И произошло это в Петербурге же, в странном, фантастическом, ни на что не похожем городе…
Только в этом призрачном городе тумана, больной грезы и расшатанных нервов могла родиться нижеследующая маленькая бредовая история.
Ежедневный большой прием у большевистского вельможи — Анатолия Луначарского.
Время уже подползало к концу приема, когда наступают сумерки, и у вельможи от целой тучи всяких просьб, претензий, приветствий и разного другого коммунистического дрязга опухает голова, в висках стучат молоточки, в глазах плывут красные кружки, и смотрит вельможа на последних просителей остолбенелыми, оловянными, плохо видящими и соображающими очами, по десяти раз переспрашивая и потирая ладонью натруженную голову.
Уже представилась вторая подсекция красной башкирской коммунистической ячейки, уже, стуча сапогами и переругиваясь, вышли из кабинета представители морпродкома Центробалта.
— Ф-фу, кажется, все, — выпустил, как паровоз, струю воздуха смертельно утомленный Луначарский.
И вдруг в этот момент в сумеречном свете около кафельной печи завозились две серые фигуры и двинулись разом на Луначарского.
— Кто вы такие? — испуганно спросил Луначарский. — Что нужно, товарищи?
— Так что, мы насчет березовых дров, — ответили серые фигуры. — Это дело нужно разобрать, товарищ.
— Какие дрова?
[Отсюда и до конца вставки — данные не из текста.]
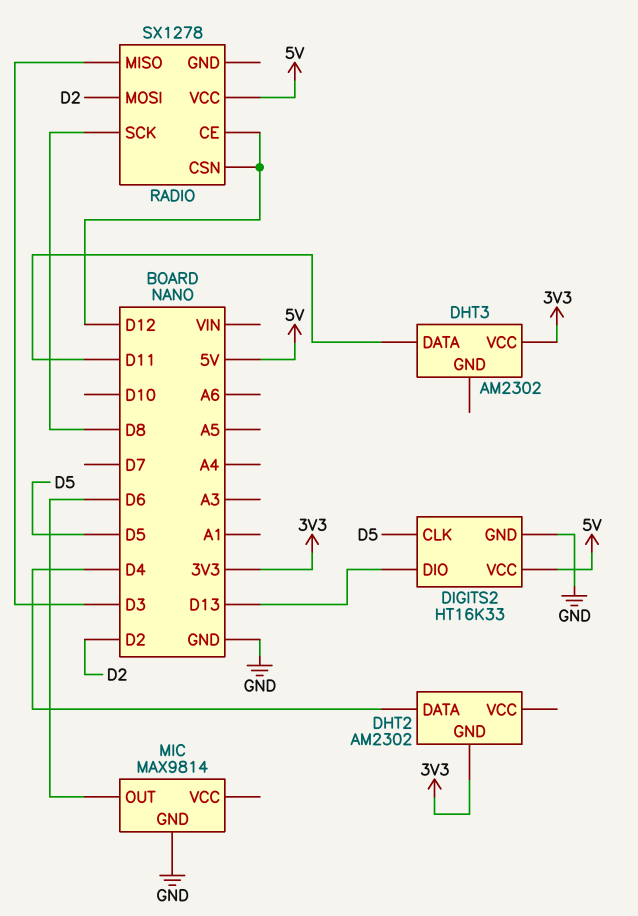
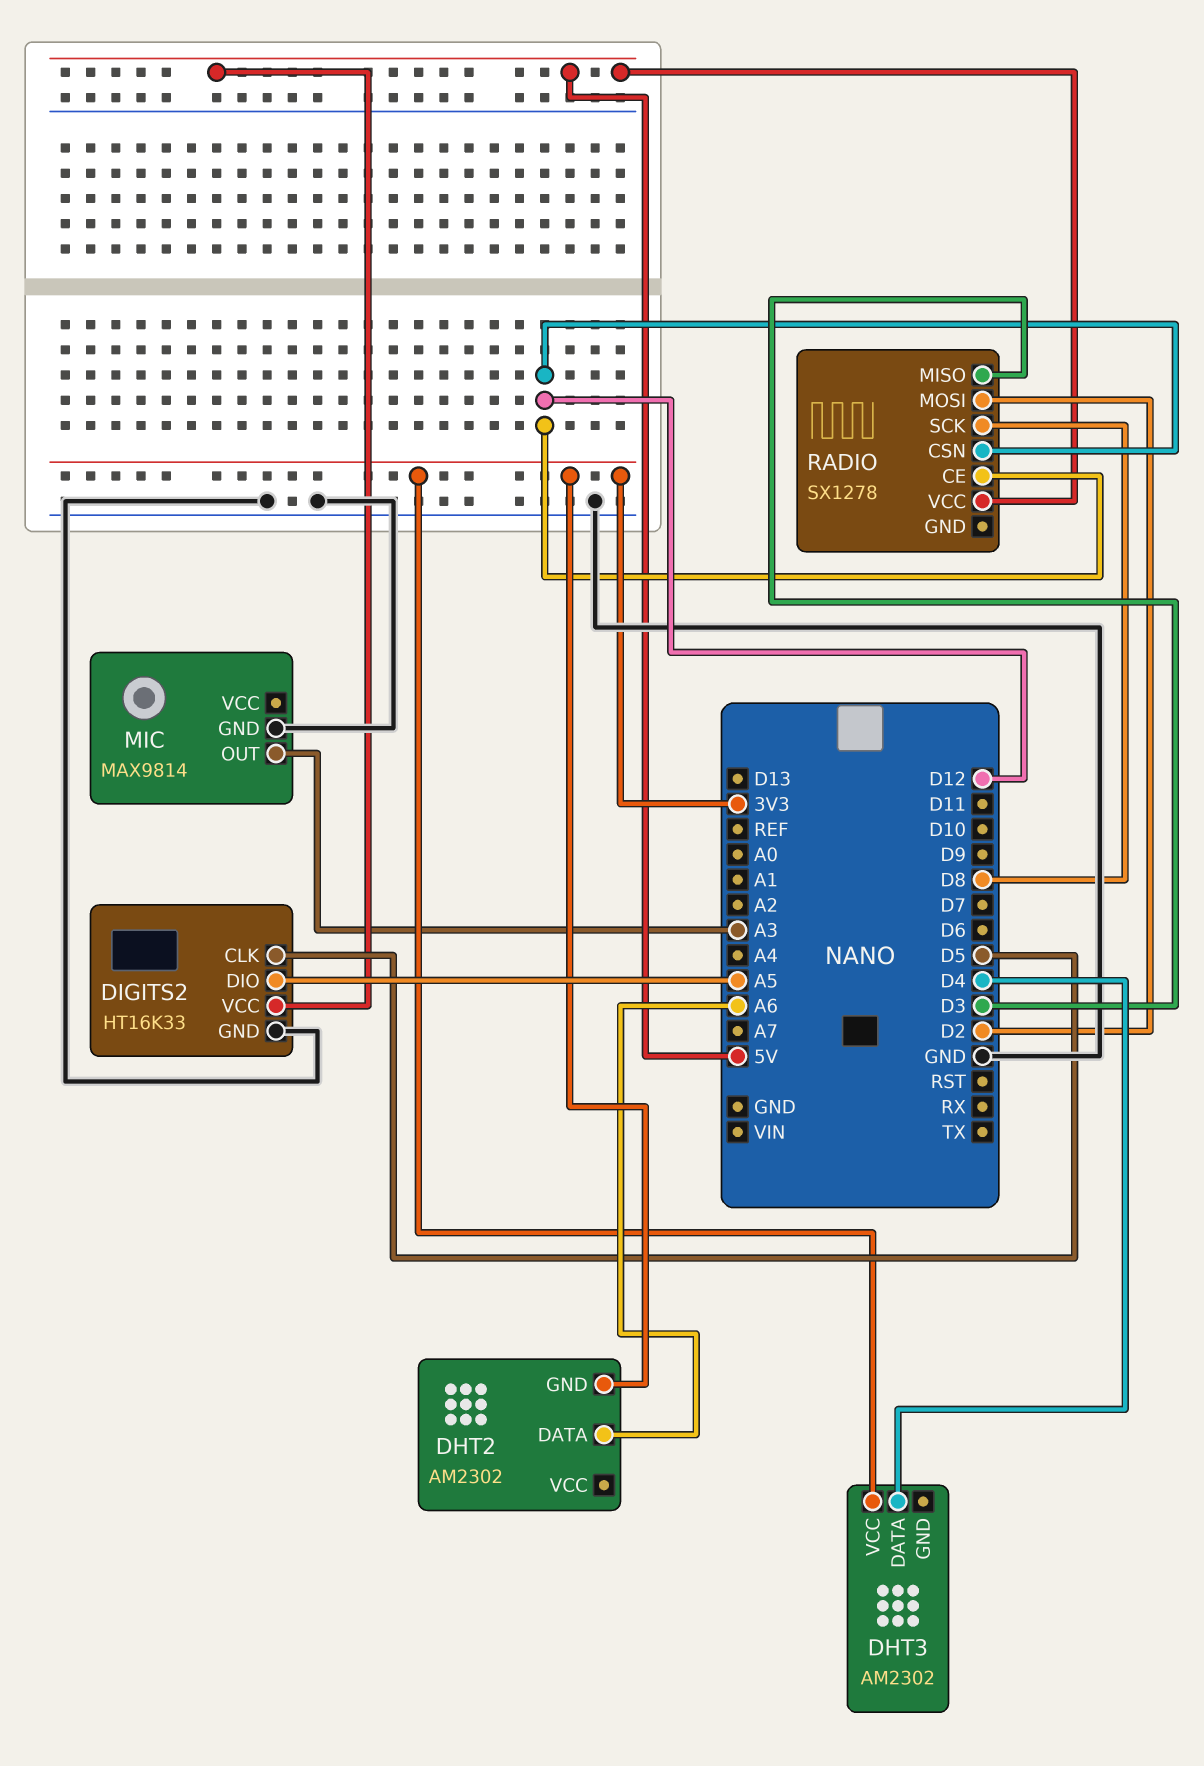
DHT2 pin DATA: D4 -> A6
DHT3 pin DATA: D11 -> D4
DIGITS2 pin DIO: D13 -> A5
MIC pin OUT: D6 -> A3

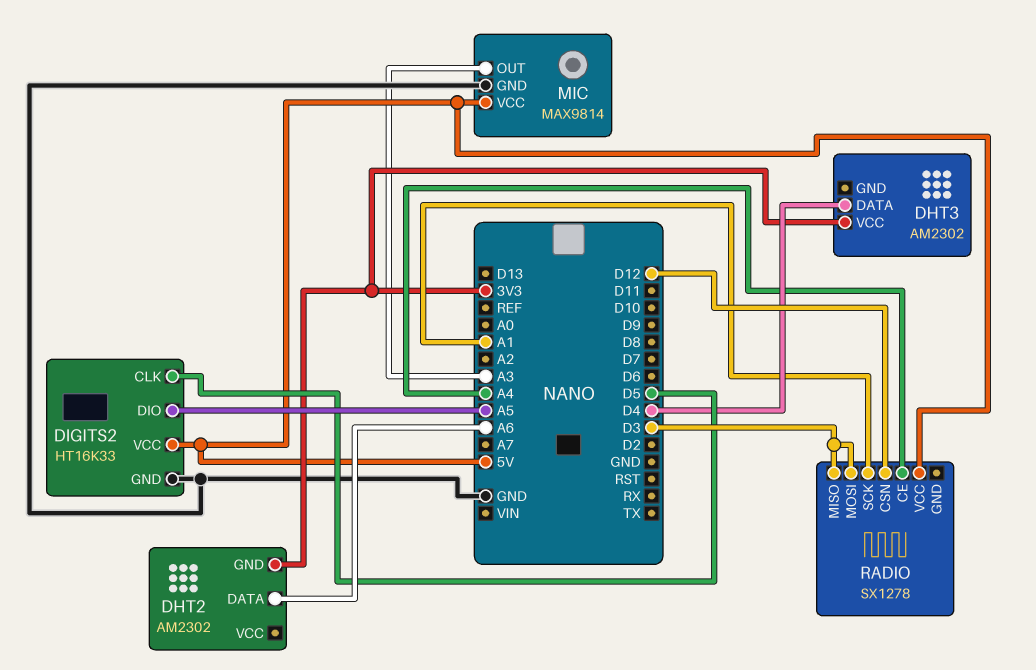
MIC pin VCC: none -> 5V
RADIO pin CE: D12 -> A4
RADIO pin MOSI: D2 -> D3
RADIO pin SCK: D8 -> A1

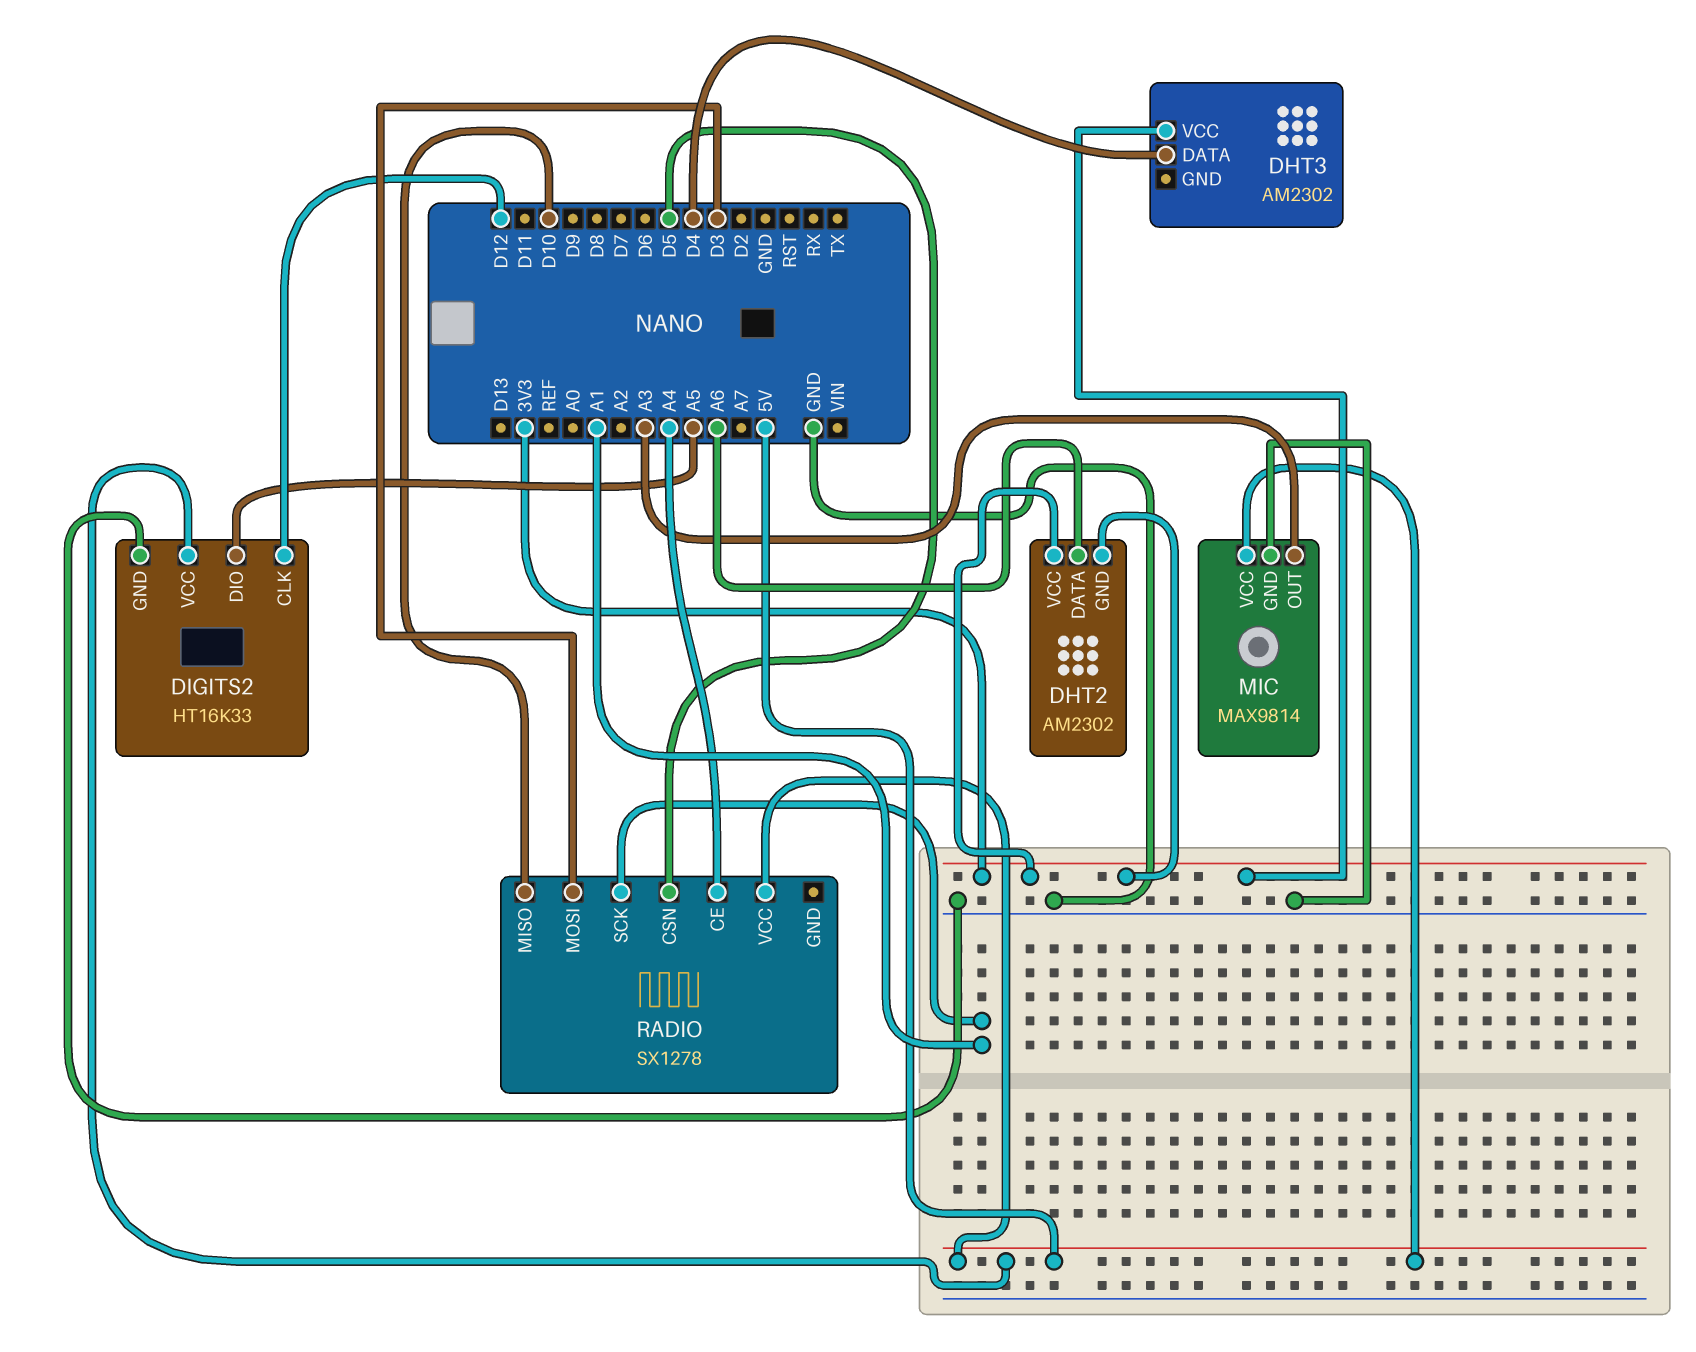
DHT2 pin VCC: none -> 3V3
DIGITS2 pin CLK: D5 -> D12
RADIO pin CSN: D12 -> D5
RADIO pin MISO: D3 -> D10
Что такое?..
— Березовые, понятное дело. Бумага на реквизицию выдана Всеотопом — нам, а они свезли самую лучшую березу, а нам говорят — вам осталась сосна. Нешто этой сыростью протопишь?..
— Кто свез лучшую березу?
— Как кто? Трепетун.
— Да вы-то кто такой?
— Я от Перпетуна.
— А этот товарищ кто?
— Говорю же вам: Трепетун. Мы вот и пришли, чтобы вы нас, как говорится, разобрали.